Desespero, en su hogar, acecha. Busca encontrarnos, a veces para siempre. Su casa está compuesta de espejos, niebla y ratas. Allí Ella, pesada, desnuda, con grandes mamas flojas, camina, observándonos, acompañándonos. Mirarle la cara a Desespero es siempre como mirar al propio rostro, pero con la sorpresa de encontrarnos extraños a nosotros mismos. Febril o vacua, nuestra mirada, cuando Desespero está cerca, no parece nuestra.
Ayer, esto quiere decir, antes, hace mucho, aunque recién me doy cuenta, Desespero me abandonó. Una ligereza inusitada, un sentir huecos mis huesos, gallardos mis pasos, me lo vino anunciando. Pero no fue hasta que encontré mi propio rostro en el espejo, que lo supe. Desespero se ha ido. Y una enorme necesidad de llorar abrazada a las mantas mientras llueve afuera se me vino encima. Un sueño enorme, relajadísimo, me invadió los ojos. Puedo volver a pretender estar triste, mientras las mantas tibias me rodean, mientras la lluvia tibia me protege. Como antes.

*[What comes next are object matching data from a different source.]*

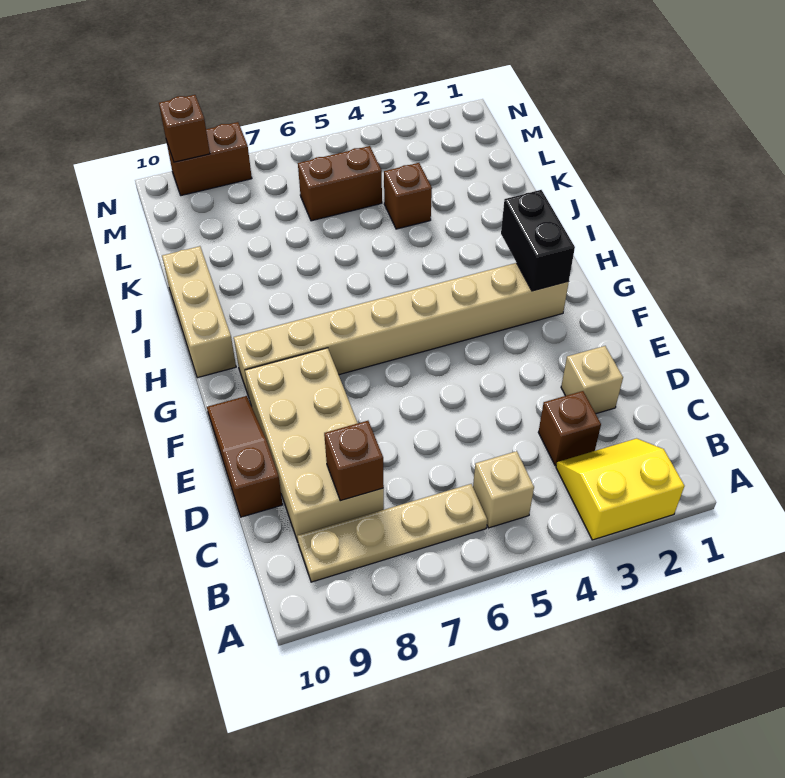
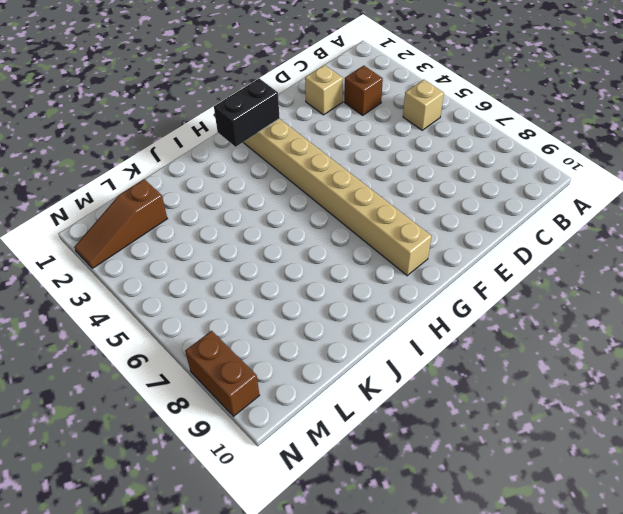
brown slope L2:N2 level 1 top L -> brown slope D10:F10 level 1 top D
none -> yellow slope A2:B3 level 1 top A
none -> tan plate B6:B9 level 1
none -> tan brick C8:F9 level 1

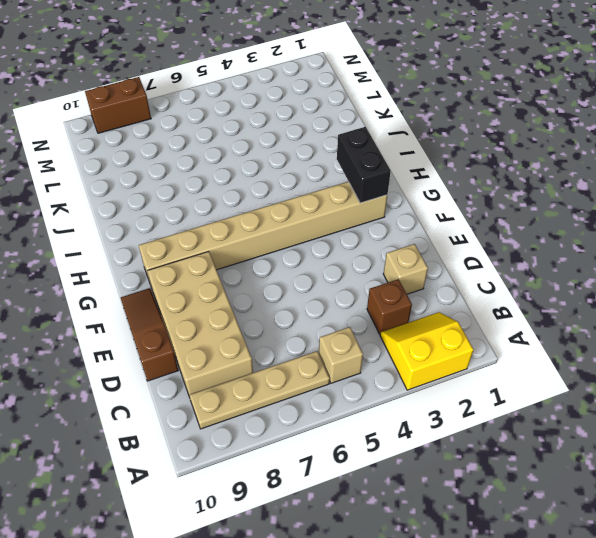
none -> tan brick H10:J10 level 1
none -> brown brick K4 level 1
none -> brown brick L5:L6 level 1

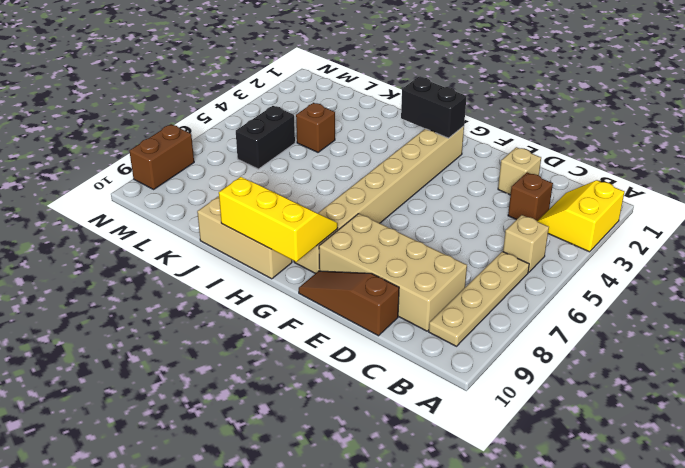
yellow slope G9:I10 level 2 top 10 -> none
black brick L5:L6 level 1 -> brown brick L5:L6 level 1
none -> brown brick C8 level 2
none -> brown brick N9 level 2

Igual, abandonar a Desespero es extraño. Tu rostro, luego de haber permanecido tan ajeno, es similar al rostro de alguien amado, perdido y vuelto a encontrar. Su hallazgo está presente en cada mueca, en cada línea. Ni a él, ni a mi piel, que sola ruega a por sol y brisa y helados, como un cachorrito humano, he sabido mirar con la debida atención, con el debido cuidado.
Hoy, la necesidad de descansar no contempla en ningún resquicio dormir. (Desespero, sentada sobre mi pecho, se encargaba de hacerme padecer el sueño). Hoy, la necesidad de vida me tiene caminando, temerosa, buscando el afuera. Sigo preguntándome si mis pasos son firmes. Y esa sola pregunta ocupa mi cabeza, sin necesidad de futuro ni pasado, esa sola inquietud avanza con mi día, ansiando tan sólo este presente. Hoy, Desespero se ha ido, y yo puedo avanzar conmigo misma.